Estimates vary, but more than 1,700 groups gathered into 300 militias are believed to have participated in the insurrection. More than 150,000 Libyans were considered armed in 2012; in 2013 there were between 200,000 and 250,000. For the authorities, the militias – who had made it possible to maintain a certain level of order in the immediate aftermath of the fall of regime – must eventually be disarmed and join either the new Libyan army or the security forces of the Ministry of the Interior. However, military chiefs insist that 70% of the new Libyan army – which paraded in Tripoli on 9 February 2013 in its new NIMR II and Mitsubishi L200 vehicles – must be made up of recruits from outside the militias, so as to guarantee the army’s independence. In theory, its new format is estimated at 100,000 men, and its philosophy is to be “an intelligent army”, according to Adel Othman, the Ministry of Defence spokesperson. Meanwhile, the army uses auxiliary forces (the Libyan Shield Forces), made up of militias that act – at least in principle – under the command of the Supreme Security Council (SSC) and the revolutionary coalitions.
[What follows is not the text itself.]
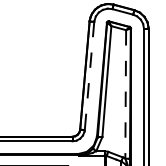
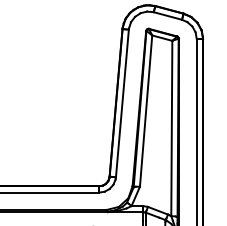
line: (89, 76) -> (122, 103), dashed -> solid
line: (125, 94) -> (171, 128), dashed -> solid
The instructors and trainers of the new army are made up of some of the officers who served the former regime but resigned before its fall or refused to fight the insurgents.
In contrast with Iraq, the Libyan authorities have not struck off and excluded all staff linked to the former regime, despite the temptation to do so – far from it! Minister of Interior Ashur Shuwail has revealed that there are more than 120,000 police and 40,000 administrative staff in his ministry, but that many of them have not worked for four or five years, despite continuing to receive their salaries.
In fact, two years after the regime was toppled, the numbers of army soldiers and policemen are derisory compared to those of the battalions and brigades which make up the SSC and the Libyan Shield Forces: about 200,000 men with fluctuating loyalties. The army is believed to be 6,000 men strong, divided into four brigades (one of commandos and three of infantry), and only 1,000 men are supposedly ready for operations! Rather than join the army or police force, more than 76,000 militiamen have preferred to start a company or business while keeping their arms.
The government is too weak to enforce obedience: the authorities permanently have to negotiate their own survival, being under threat by those who were not elected by voters but whose commitment to the revolution recommends them – the militias. The state is a virtual one, without authority; it is the militias who control Libya and not the government, as recognised by many experts and Libyan academics. Parliament has become the seat of militia representatives, not of voters’ representatives. In fact, the problem is not so much that the militias “control Libya” – many Libyans acknowledge that, without the militias, Libya would have slipped into general chaos – but rather that the majority of militias do not trust the government, in particular, and political institutions in general, and that some militias are drifting into becoming mafia-style organisations. The militias project onto the state the same reticence as Gaddafi. Previously, Gaddafi’s tribe had exclusive control over Libya’s oil resources; now, it has been replaced by dozens of militias, sometimes backed by “tribes”.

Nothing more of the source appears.